Appellate Court Rejects Race-Based Scholarships
A federal appeals court has ruled that a University of Maryland scholarship program for black students is unconstitutional unless it is shown to be a remedy for the present-day effects of past acts of racial discrimination.
The Jan. 31 ruling by a three-judge panel of the U.S. Court of Appeals for the Fourth Circuit in Richmond, Va., is legally binding only in Maryland, North Carolina, South Carolina, Virginia, and West Virginia.
It is likely, however, that the ruling will have implications for race-based scholarship programs in numerous state higher-education systems.
In December, Secretary of Education Lamar Alexander declared that most college scholarships awarded on the basis of race are illegal. But the Administration's policy included several exceptions, including scholarships designed to remedy past discrimination. (See Education Week, Dec. 11, 1991.)
Mr. Alexander also suggested that the courts would ultimately have to decide the legality of such aid.
"This decision would end up striking down most minority-scholarship programs" at state universities, said Richard Samp, the chief counsel of the Washington Legal Foundation, a conservative public-interest group that backed the challenge to the Maryland program.
At issue in the case was the Benjamin Banneker academic scholarship program at the University of Maryland, which provides four years of full tuition, room, and other expenses to at least 20 African-American students a year. The current value of the scholarship exceeds $33,500 over four years.

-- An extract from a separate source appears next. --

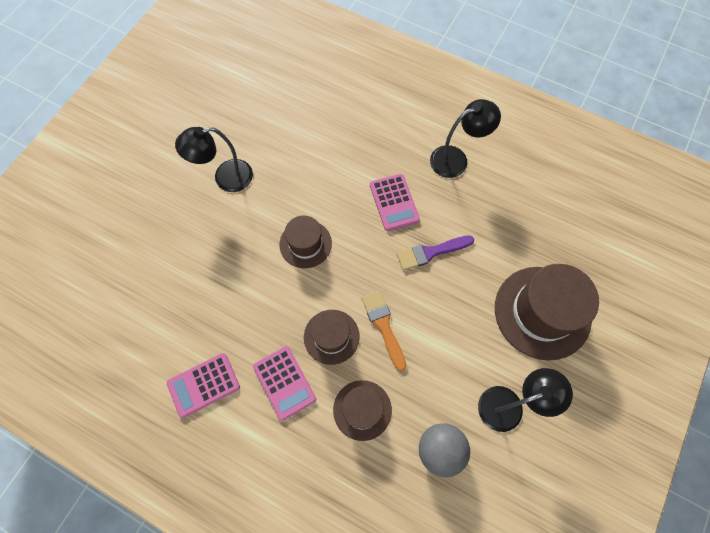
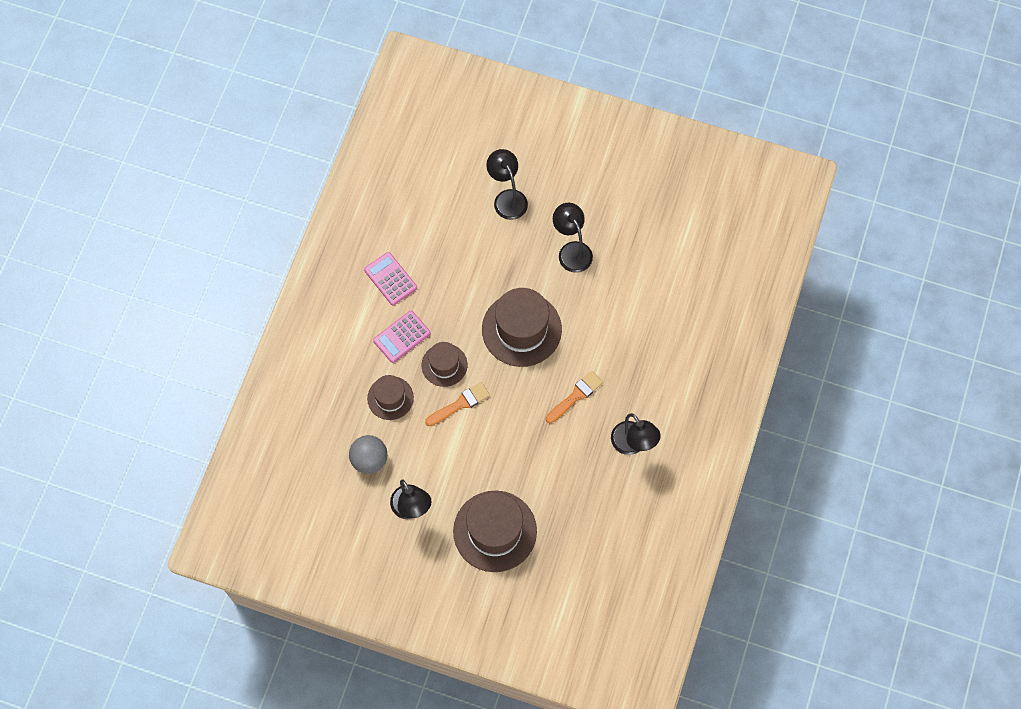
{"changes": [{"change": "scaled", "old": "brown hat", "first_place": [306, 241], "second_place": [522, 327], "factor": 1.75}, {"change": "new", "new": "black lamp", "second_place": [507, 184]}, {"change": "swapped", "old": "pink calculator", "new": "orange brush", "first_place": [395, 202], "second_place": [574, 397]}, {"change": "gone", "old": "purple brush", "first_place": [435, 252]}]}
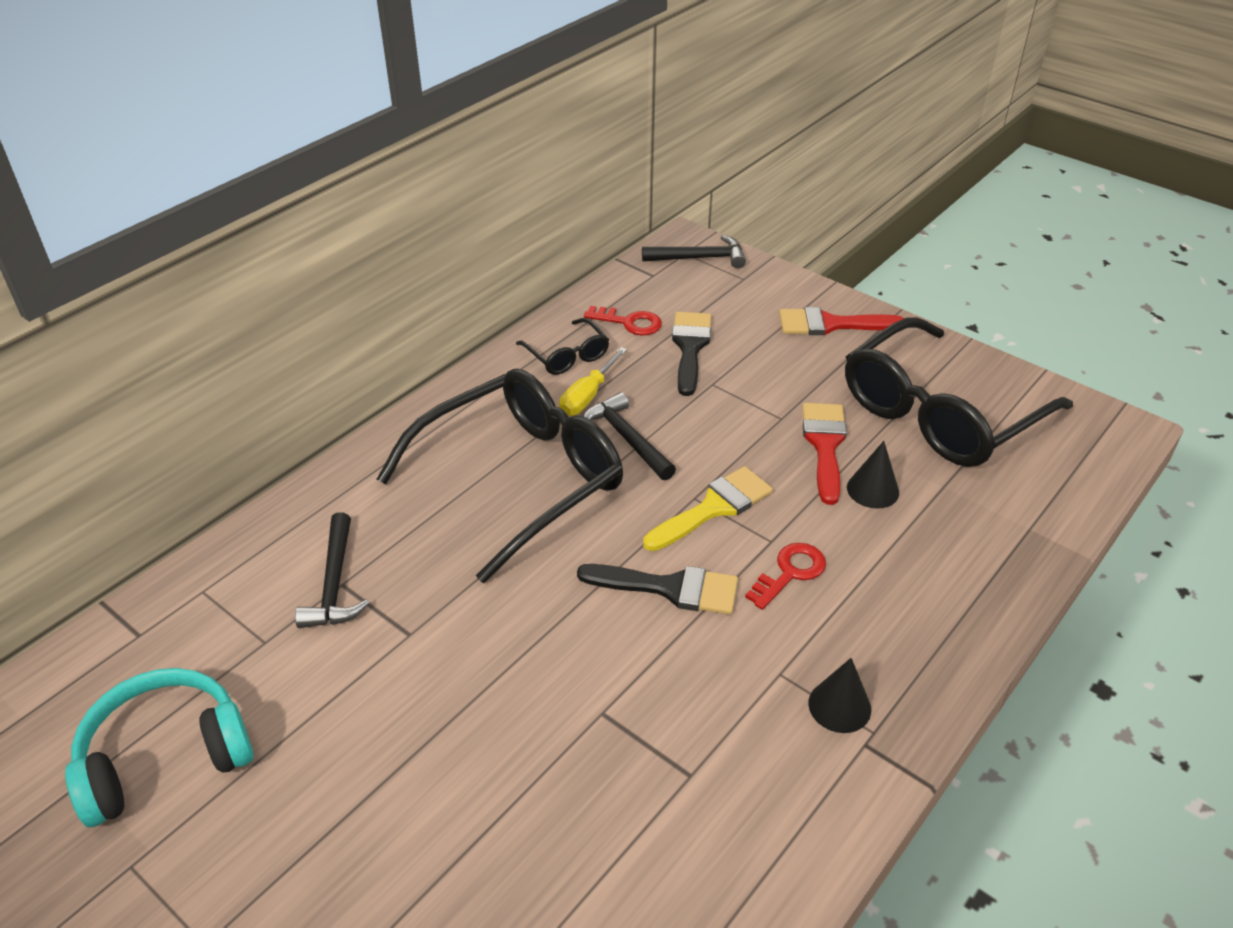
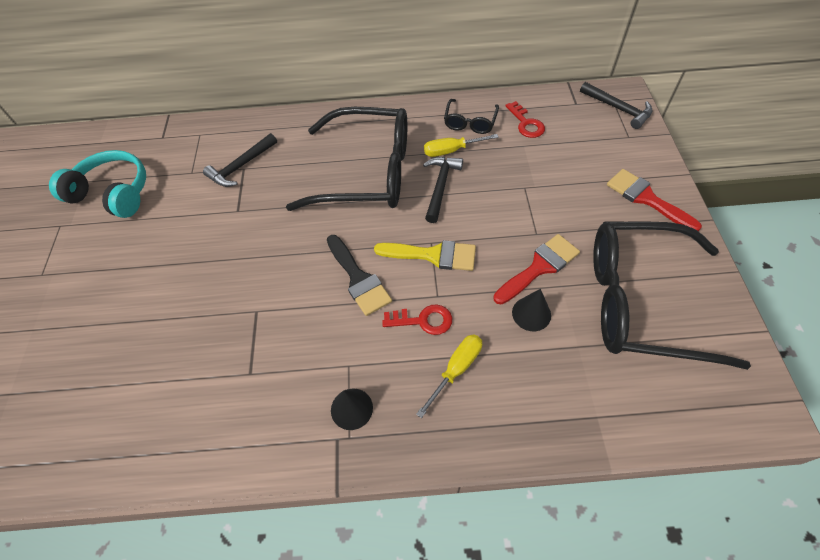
{"changes": [{"change": "new", "new": "yellow screwdriver", "second_place": [449, 376]}, {"change": "gone", "old": "black brush", "first_place": [691, 354]}]}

The university said the program is tied to its ongoing desegregation effort, which is still under the supervision of the federal government.
In his challenge to the program, Daniel J. Pedberesky, a sophomore at the university who is part Hispanic, contends that he met all the academic requirements of the scholarship program but was denied aid solely because he is not African-American.
A federal judge in Baltimore dismissed the lawsuit, but the appeals panel reinstated it, saying that "a finding of past discrimination is not sufficient" to justify a race-based remedy such as the Banneker aid. "There must be some present effect of this past discrimination that the program is designed to redress," Circuit Judge Jane A. Restani wrote in the appellate opinion.
The opinion was based on the 1989 U.S. Supreme Court ruling in City of Richmond v.J.A. Croson Company, which held that a race-based remedy, such as a racial set-aside in city contracts, must be based on evidence of lingering discrimination.
The appellate panel did not go so far as to invalidate the scholarship program, but it returned the case to the federal district court, where it said Maryland officials must prove that the race-based scholarship program is addressing vestiges of past discrimination at the university.
Without such evidence, the opinion said, the district judge should rule for the plaintiff.
Andrew H. Baida, an assistant attorney general of Maryland, said the appeals court "did not accept our argument that the continuing federal supervision of our desegregation efforts was sufficient enough to show [the existence of] present effects of past discrimination."
Maryland officials have not decided whether to appeal, Mr. Baida said.